I also don't see multiple jobs running at the same time. The only related parameters I see listed in the log file is --max_cpus, --max_memory and --max_time.

The supplied config file (gg2.config) is:

process {

  withName:QIIME2_EXTRACT {
      cpus   = 8
      memory = 12.GB
      time   = 500.h
      }

}

N E X T F L O W ~ version 23.04.3 nf-core/ampliseq v2.10.0

Sep 06 '24 14:09 aimirza

I think I got It to work after increasing the number of CPUs but now I have another problem. Apparently It is running out of space "[Errno 28] No space left on device" when running QIIME2_PREPTAX:QIIME2_TRAIN, even though I have 3TB left on my device. Any idea what the issue is?

Sep 07 '24 14:09 aimirza

Hi there, this is going way out of the scope of this issue (adding gg2 database). Your problems are not related to gg2, but to executing a large job on your hpc. The error on too less space is most likely related your hpc setting for tmp/scratch data, please contact you sys admin.

Sep 09 '24 06:09 d4straub

I need to know a couple things about using the gg2 database. When using the process QIIME2_TRAIN on the gg2 database, which is a high process job with 1 cpu, what is the minimum memory it requires? Second, where are the tmp files being stored when running QIIME2_TRAIN? The log says "Debug info has been saved to /tmp/qiime2-q2cli-err-cegyux3s.log" but no such file exists in that directory, nor is it in the tmp directory TMPDIR I defined before running the pipeline.

Sep 09 '24 21:09 aimirza

To reduce memory usage, I will add the parameter --p-classify--chunk-size 10000 (default 20000) to the qiime feature-classifier fit-classifier-naive-bayes plugin in the modules/local/qiime2_train.nf module. I'll let you know if it works.

Sep 10 '24 01:09 aimirza

QIIME2_TRAIN is dumping data into /tmp directory. The process is putting files into /tmp and not into my specified /scratch directory. The issue is likely due to the /tmp folder and not cpu memory (which was set to 86.GB). Each compute node has limited space since they are primarily used for computation. Most of the storage is located in our separate directories under /scratch. It's strange because we’ve already set the tmp folder for Nextflow to /scratch/group_share/tmp/. Ive also set the following tmp directories in the script before running the pipline:

export TMPDIR="/scratch/path/to/directory/"
export TEMP="/scratch/path/to/directory/"
export TMP="/scratch/path/to/directory/"
export QIIME2_TMPDIR="/scratch/group_share/tmp/amirza/data/"
export JOBLIB_TEMP_FOLDER="/scratch/group_share/tmp/amirza/data/"

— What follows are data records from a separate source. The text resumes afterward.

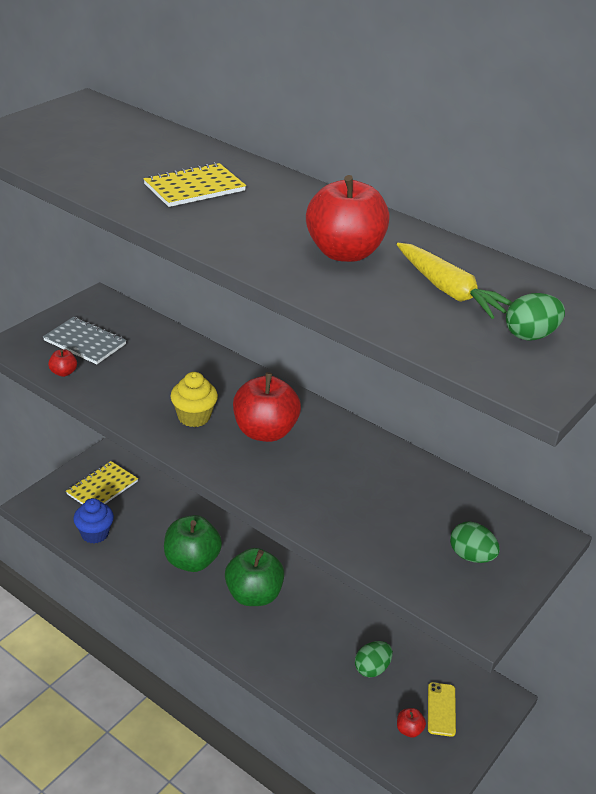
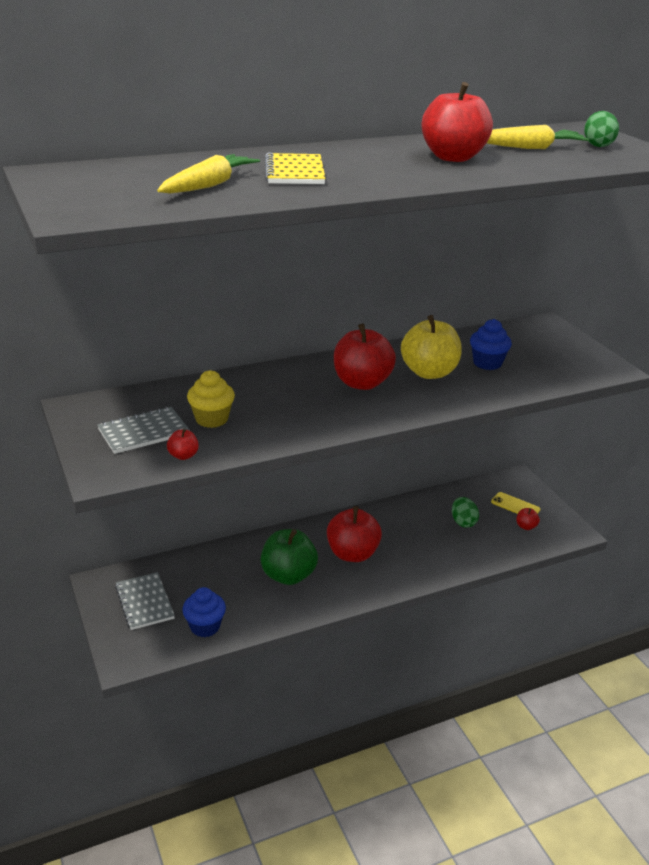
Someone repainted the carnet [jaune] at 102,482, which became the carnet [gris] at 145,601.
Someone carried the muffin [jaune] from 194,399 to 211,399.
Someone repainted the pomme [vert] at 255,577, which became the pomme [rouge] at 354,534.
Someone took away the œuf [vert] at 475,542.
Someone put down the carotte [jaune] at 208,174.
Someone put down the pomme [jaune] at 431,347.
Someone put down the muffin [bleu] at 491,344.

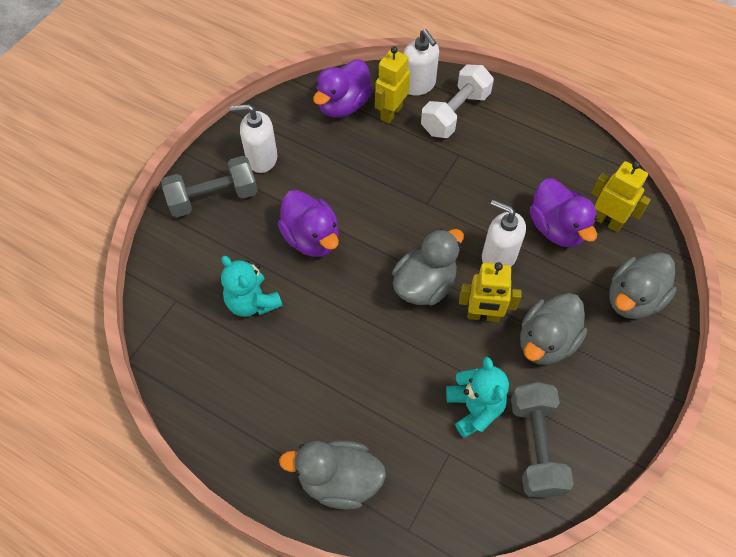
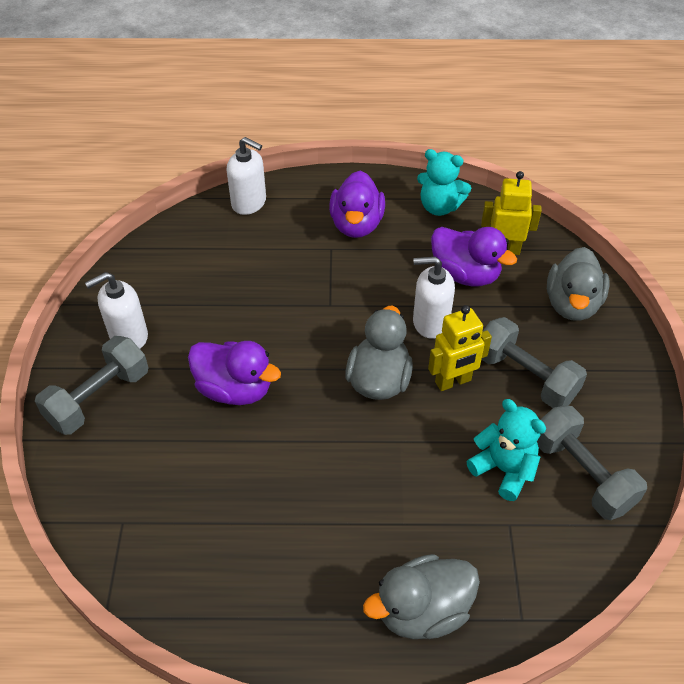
Someone carried the ours en peluche [turquoise] from 252,286 to 444,182.
Someone carried the canard [violet] from 342,88 to 357,204.
Someone took away the robot [jaune] at 392,85.
Someone took away the haltère [blanc] at 457,101.
Someone swapped the canard [gris] at 553,329 for the haltère [gris] at 534,362.

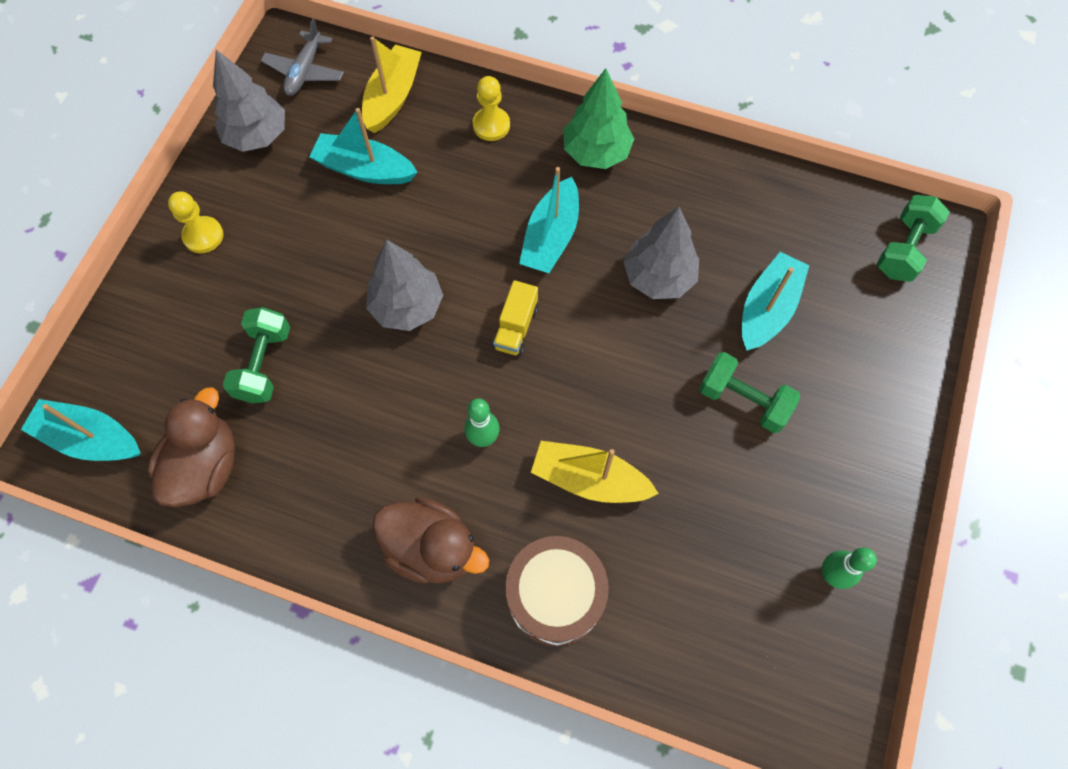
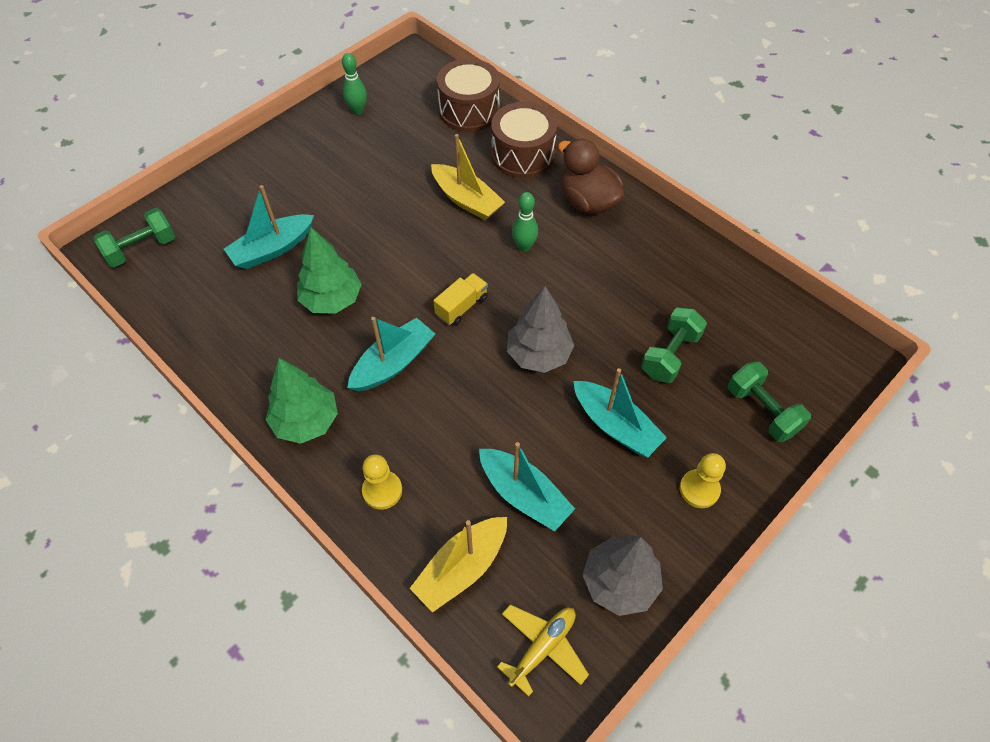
Someone carried the bateau [turquoise] from 81,430 to 620,413.
Someone took away the canard [marron] at 191,447.
Someone repainted the avion [gris] at 302,57, which became the avion [jaune] at 543,650.
Someone repainted the arbre [gris] at 661,253, which became the arbre [vert] at 329,270.
Someone carried the haltère [vert] from 749,392 to 769,401.
Someone put down the tambour [marron] at 468,95.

export NXF_WORK="/scratch/group_share/nextflow_workdir/amirza"
export NXF_TEMP="/scratch/group_share/tmp/amirza/data/"
export SINGULARITY_TMPDIR="/scratch/group_share/tmp/amirza/"
export NXF_SINGULARITY_CACHEDIR="/scratch/group_share/singularity_imgs/"
export APPTAINER_TMPDIR="/scratch/group_share/tmp/amirza/"
export APPTAINERENV_TMPDIR="/scratch/group_share/tmp/amirza/"
export SINGULARITYENV_TMPDIR="/scratch/group_share/tmp/amirza/"
export SINGULARITY_CACHEDIR="/scratch/group_share/singularity_imgs/"

None of that worked, but... I finally got it to work after about weeks of trying, HURRAY!!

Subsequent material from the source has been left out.